Negli ultimi 40 anni, i centri di ricerca CGIAR hanno costruito la rete di banche genetiche più grande e più accessibile al mondo. La rete conserva e mette a disposizione di scienziati e governi quasi tre quarti di milione di adesioni di colture, gruppi di materiale vegetale correlati ad ogni singola specie raccolti in località specifiche. Le banche genetiche CGIAR tengono in custodia circa il 10% del germoplasma vegetale mondiale, ma rappresentano circa il 94% del germoplasma distribuito ai sensi dell’International Treaty on Plant Genetic Resources for Food and Agriculture, che permette ai coltivatori di tutto il mondo di accedere alle componenti fondamentali di nuove preziose varietà.

“Adotteremo, per la prima volta, una strategia scalabile per identificare le variazioni utili nascoste nelle nostre banche genetiche e, attraverso il breeding, distribuiremo poi le nuove varietà agli agricoltori che hanno urgente bisogno di soluzioni per affrontare la minaccia del cambiamento climatico“, ha affermato Sarah Hearne, scienziata principale del CIMMYT e capofila del progetto.

Gli scienziati si avvarranno di tecnologie e metodologie all’avanguardia, utilizzeranno soluzioni di high performance computing e di Geographic Information System Mapping e adotteranno le tecniche più avanzate di miglioramento genetico delle piante.

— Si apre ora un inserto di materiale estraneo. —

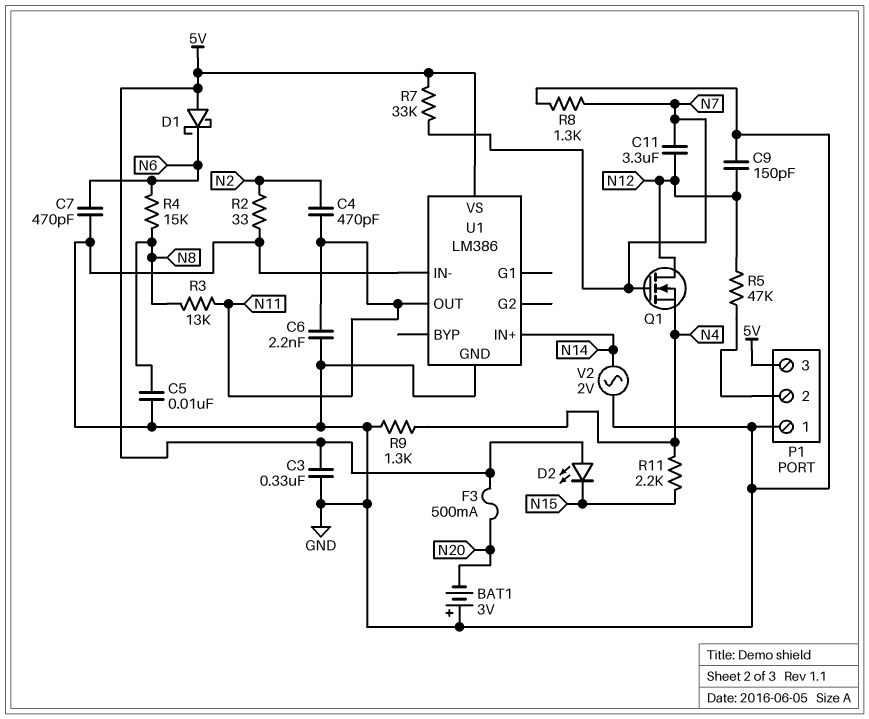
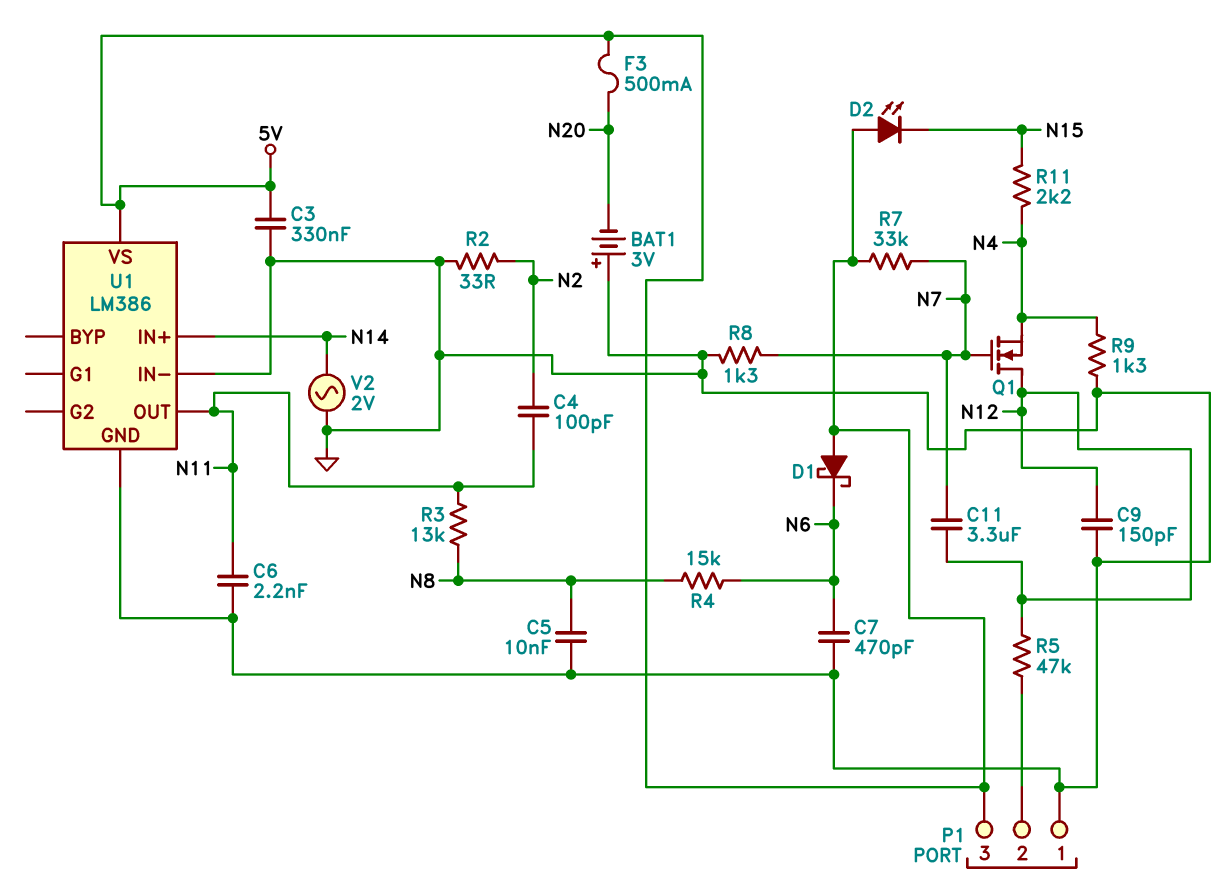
C4: 470pF (N2, N11) -> 100pF (N2, N11)

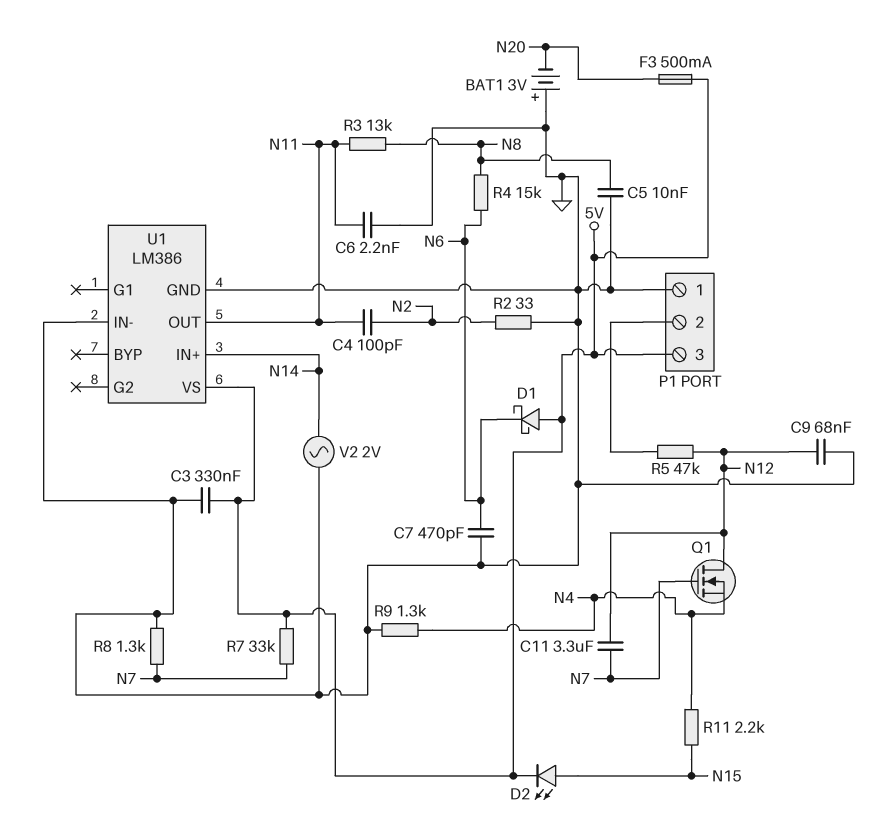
C9: 150pF (GND, N12) -> 68nF (GND, N12)
D2: LED (A 5V, K N15) -> LED (A N15, K 5V)

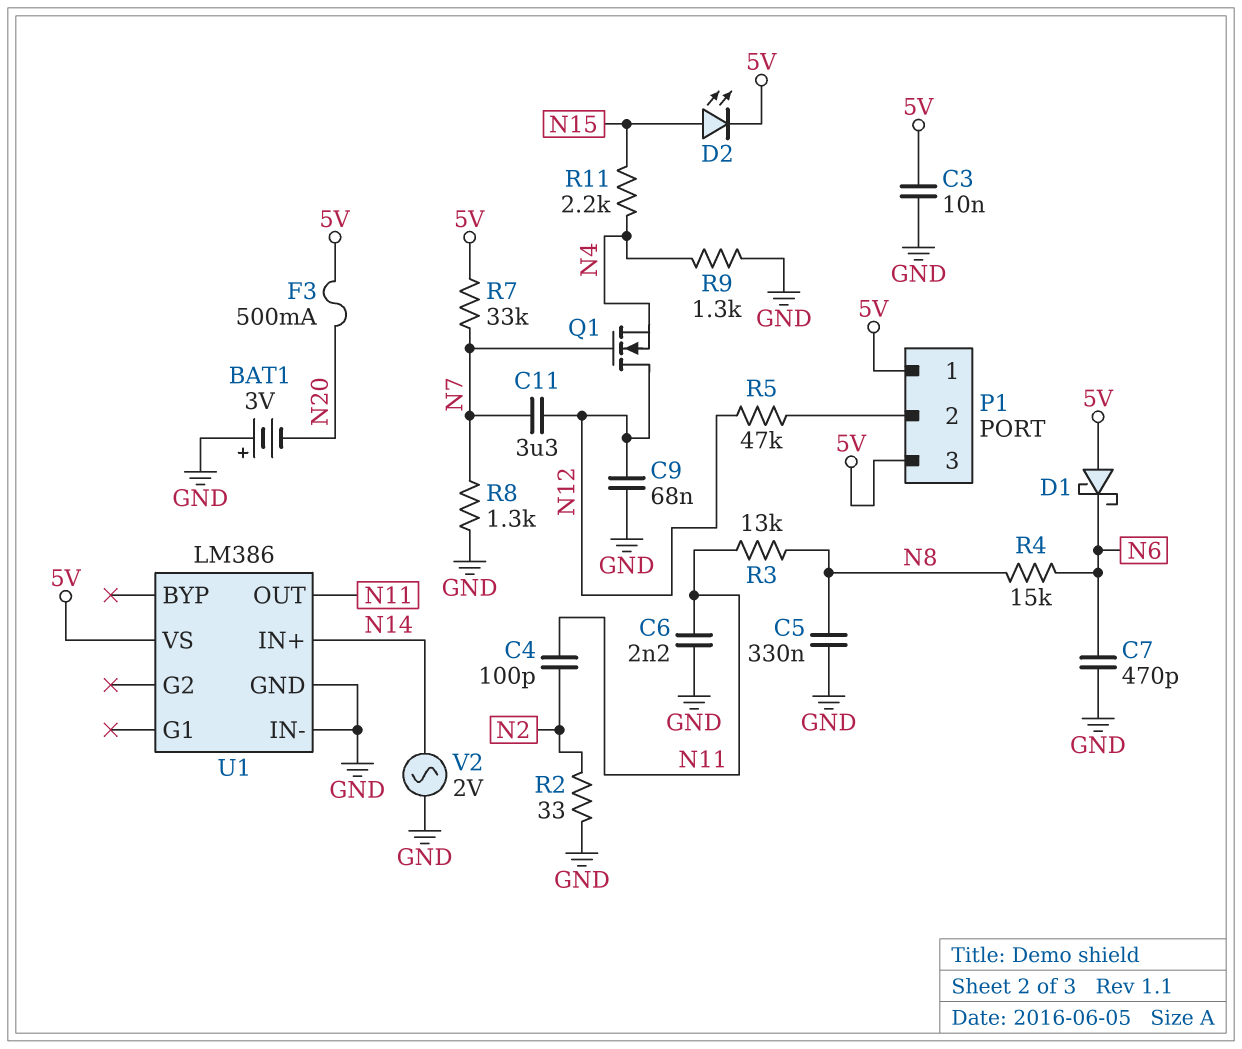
C3: 330nF (5V, GND) -> 10nF (5V, GND)
C5: 10nF (GND, N8) -> 330nF (GND, N8)
P1 pin 1: GND -> 5V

Il progetto è una componente chiave di un’iniziativa più ampia incentrata sull’aumento del valore e dell’uso delle banche genetiche CGIAR per la resilienza climatica e fa parte degli Innovation Sprints coordinati dal programma Agriculture Innovation Mission for Climate (AIM4C), guidato dagli Emirati Arabi Uniti e dagli Stati Uniti.